Why harnessing smart manufacturing is a no-brainer
by Arjun Chandar, Founder and CEO of IndustrialML, Inc.
Those who rely on intelligent manufacturing will benefit from less scrap and can devote a greater percentage of uptime to the production line.
The manufacturing industry is at a point where a digital revolution is essential. 83% of manufacturers say the pandemic has changed their viewpoint – adopting smart manufacturing technologies and processes has become a top priority. Machine learning is a crucial element of smart manufacturing. One of its most discernible impacts in the manufacturing space is its capacity to increase efficiency without significantly changing existing resources.

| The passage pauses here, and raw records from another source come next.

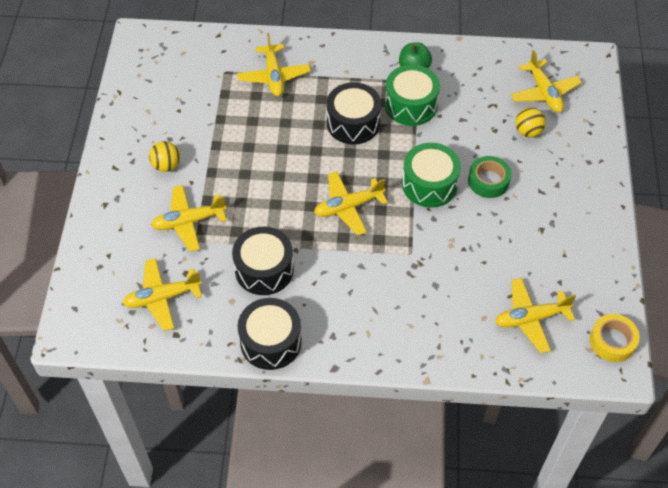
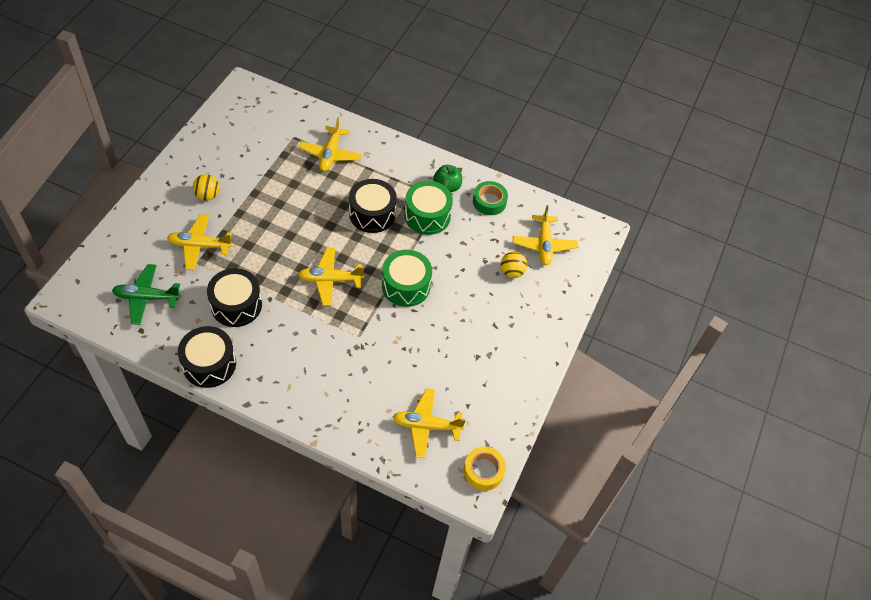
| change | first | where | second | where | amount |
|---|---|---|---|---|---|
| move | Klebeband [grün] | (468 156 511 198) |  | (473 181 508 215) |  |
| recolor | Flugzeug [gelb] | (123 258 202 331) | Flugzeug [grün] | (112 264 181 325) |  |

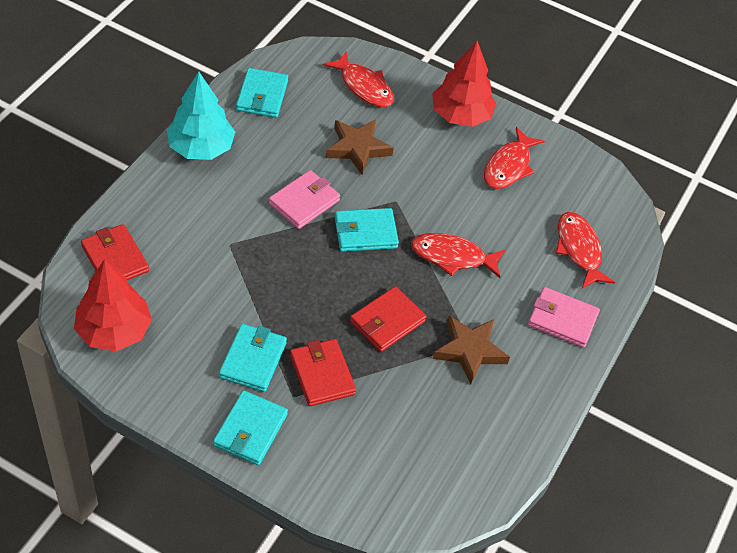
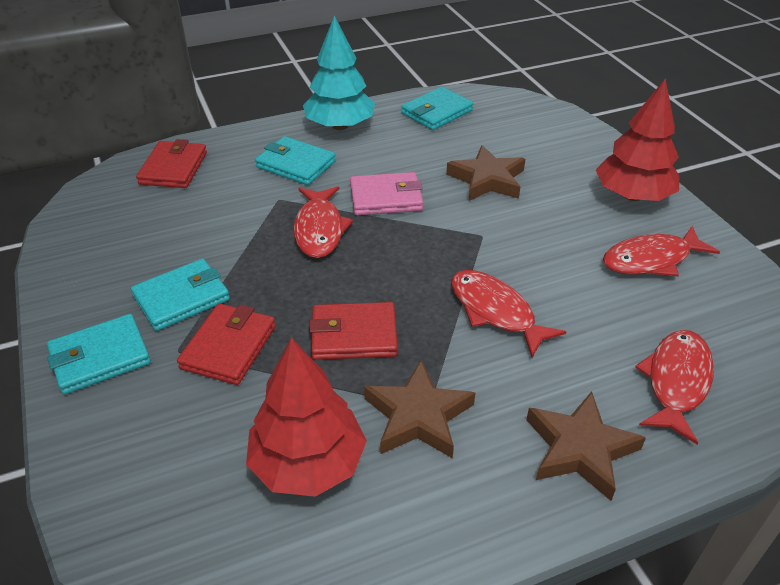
| change | first | where | second | where | amount |
|---|---|---|---|---|---|
| move | Fisch [rot] | (323 51 394 107) |  | (294 187 353 258) |  |
| move | Geldbörse [türkis] | (335 208 399 252) |  | (255 136 336 185) |  |
| move | Baum [rot] | (74 259 152 351) |  | (246 337 367 497) |  |
| replace | Geldbörse [rosa] | (528 287 600 348) | Stern [braun] | (526 391 646 501) |  |

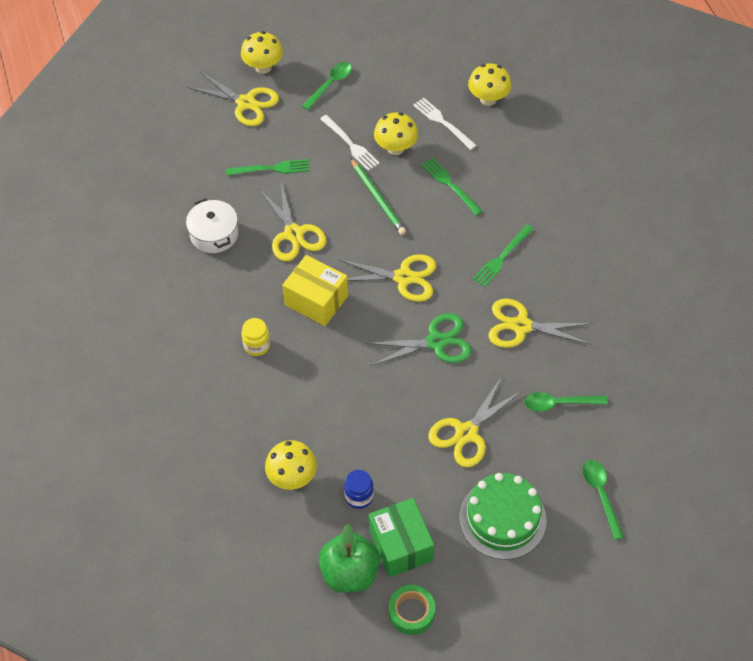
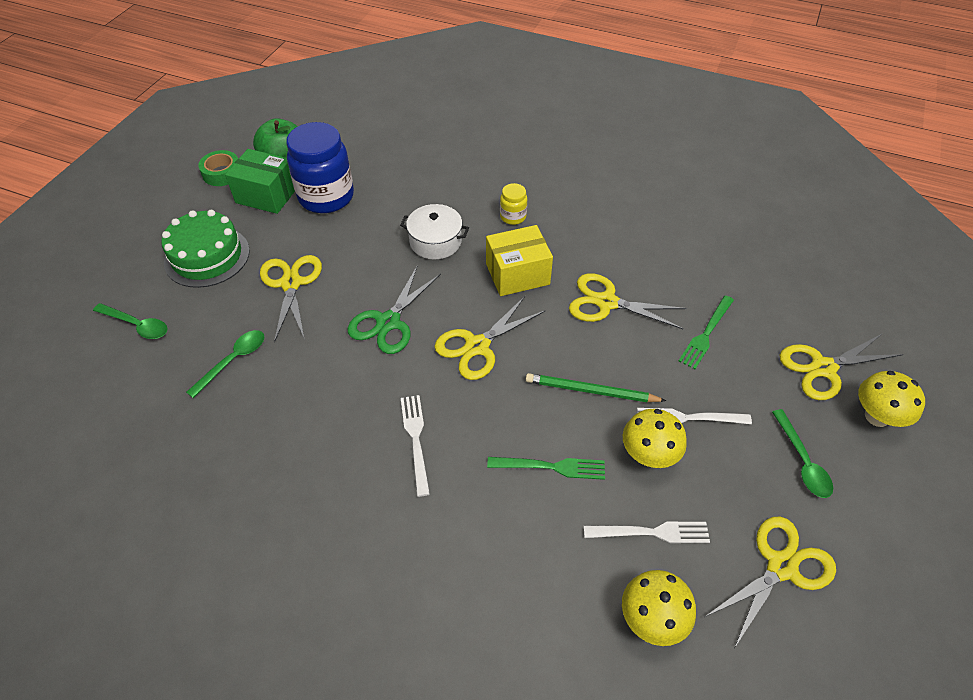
| change | first | where | second | where | amount |
|---|---|---|---|---|---|
| move | Kochtopf [weiß] | (186 198 238 253) |  | (400 204 469 259) |  |
| recolor | Gabel [grün] | (472 225 534 287) | Gabel [weiß] | (401 395 430 497) |  |
| move | Schere [gelb] | (488 299 593 348) |  | (705 517 836 647) |  |
| delete | Pilz [gelb] | (265 440 317 490) |  |  |  |
| resize | Einmachglas [blau] | (344 470 374 509) |  | (286 122 354 213) | x2.18 |

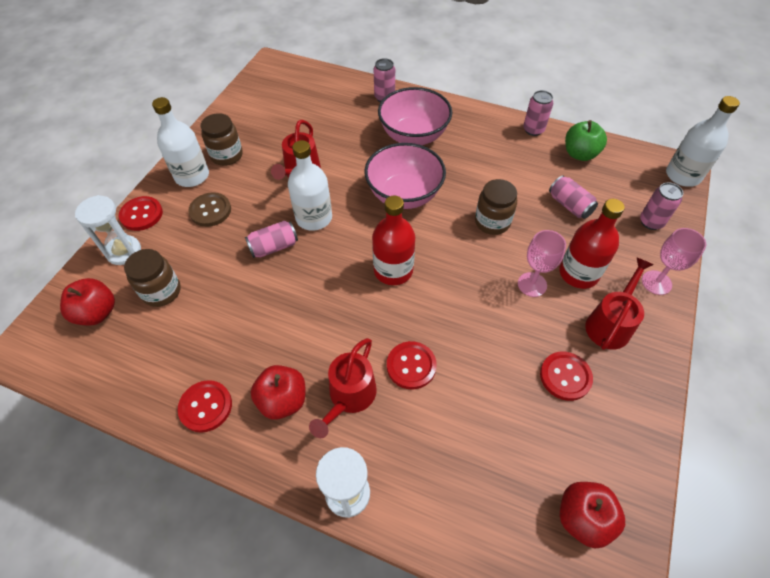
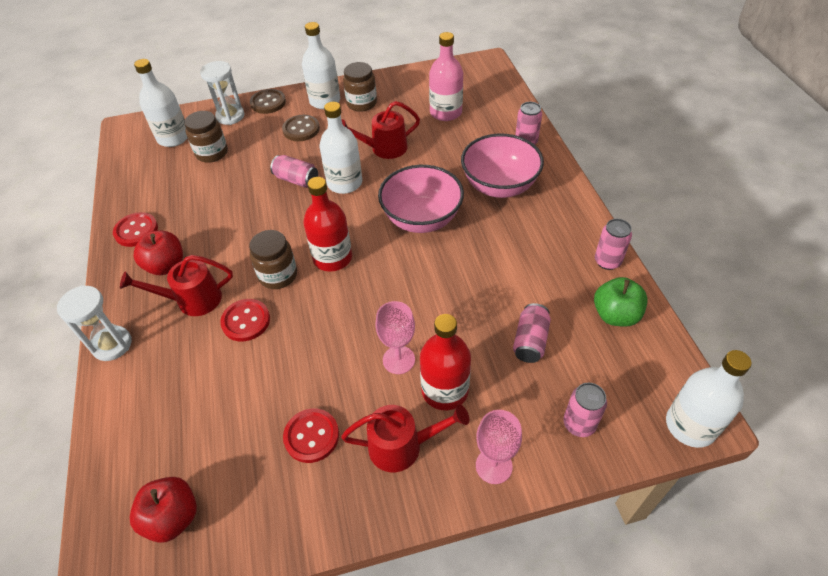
| change | first | where | second | where | amount |
|---|---|---|---|---|---|
| move | Einmachglas [braun] | (475 179 517 235) |  | (249 230 297 289) |  |
| recolor | Knopf [rot] | (119 196 163 231) | Knopf [braun] | (250 89 286 114) |  |
| replace | Apfel [rot] | (60 278 115 326) | Flasche [weiß] | (134 59 187 147) |  |
| insert |  |  | Flasche [rosa] | (429 32 463 121) |  |

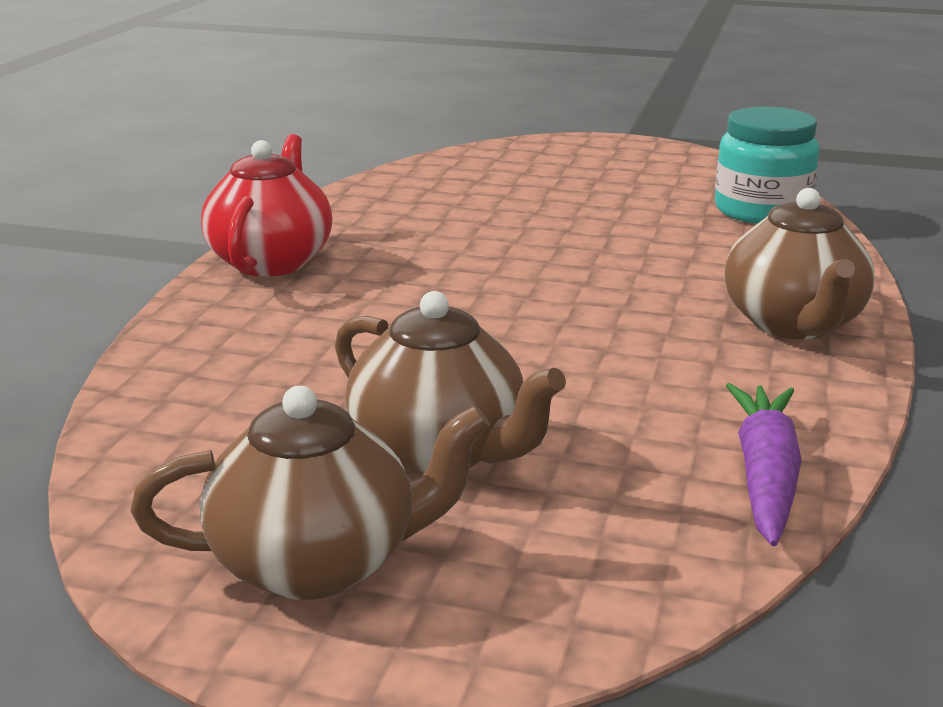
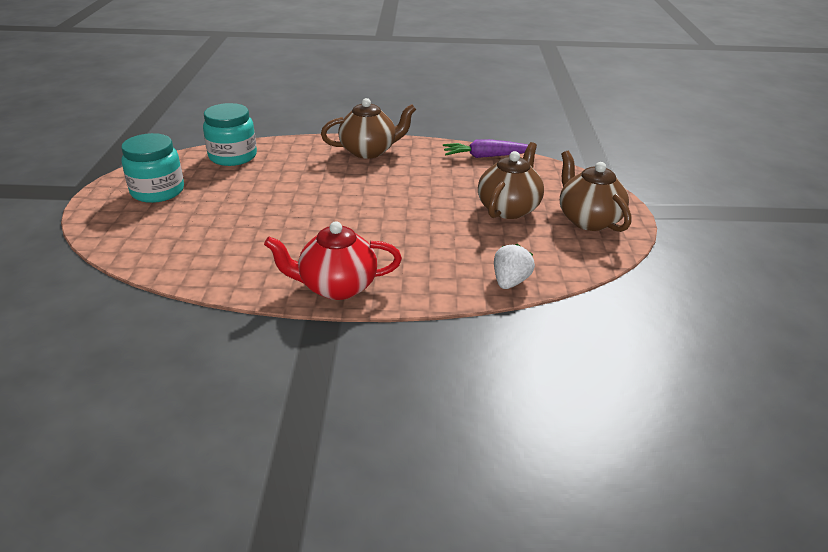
| change | first | where | second | where | amount |
|---|---|---|---|---|---|
| insert |  |  | Einmachglas [türkis] | (121 133 184 203) |  |
| insert |  |  | Erdbeere [weiß] | (494 244 535 289) |  |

Factories that utilize smart devices on the factory floor can assess product quality instantly. For example, video streaming devices integrated with ML can analyze a product throughout the entire production process. Adopting these Industry 4.0 techniques such as ML brings about immediate gains in efficiency and savings that can potentially measure in the hundreds of millions of dollars every year. Let’s take a closer look at three huge benefits that smart manufacturing brings.
Stimulating environmentally-friendly manufacturing
Manufacturing, logistics, and building materials are some of the leading producers of greenhouse gas emissions. However, with the adoption of smart manufacturing, the industry is well-placed to counteract these negative climate effects.
Many sectors of manufacturing suffer from wasted materials and loss of energy in the production process. For example, almost two tons of CO2 are emitted across the supply chain per tonne of steel produced, and 9% of global greenhouse gas is emitted during cement and steel production.
Smart sensors can track data and produce real-time analysis, allowing workers to identify issues such as poor quality earlier and reducing scrap. This means significantly less power consumption and wasteful burning of materials. Many manufacturers still pursue the shift to cleaner production very hesitantly. Still, improved efficiency, less energy consumption, and reduced emissions are all outcomes that will allow factories to feel confident about shifting emphasis.
Cost Control from Extending Machine Lifetime
The more that a manufacturer can regulate the energy draw of their machinery, the fewer unnecessary emissions there will be. Predictive maintenance of these machines allows maintenance controllers to extend their life. Because smart manufacturing software monitors performance in relation to required operating performance, equipment does not need to be hastily replaced. For example, in a meat manufacturing plant, the number of slices needed for particular cuts of meat could be monitored and the settings adjusted to prolong the machine’s life.
Elevating production rates to a higher level
Smart design tools like generative design, an explorative and iterative process to achieve/deliver/identify better outcomes, can have a positive effect on the productivity of a factory. Computer-aided design (CAD) companies have already built algorithms that allow input settings or functional requirements for a product to be created in the specification stage. This differs from many smart manufacturing tools that try to improve a part that has already been designed. If more factories make this change to smarter design, it could significantly impact production and cost reduction.
Those who rely on intelligent manufacturing will benefit from less scrap and can devote a greater percentage of uptime to the production line. Often, factories don’t have enough workers for the tasks they need to do, as people are the most expensive resource. With the help of machine learning, factories can easily monitor worker productivity and more quickly assess which areas they need to improve. For example, in an assembly line for printed circuit boards, a factory could measure how many parts a worker has produced and measure it against their colleagues over time.
Needless to say, smart manufacturing solutions vary in their complexity, for example, implementing smart sensors to lower scrap is easier than using generative design. Manufacturing technologies are full steam ahead. Those who jump on industry-wide trends early enough will ensure their place at the forefront.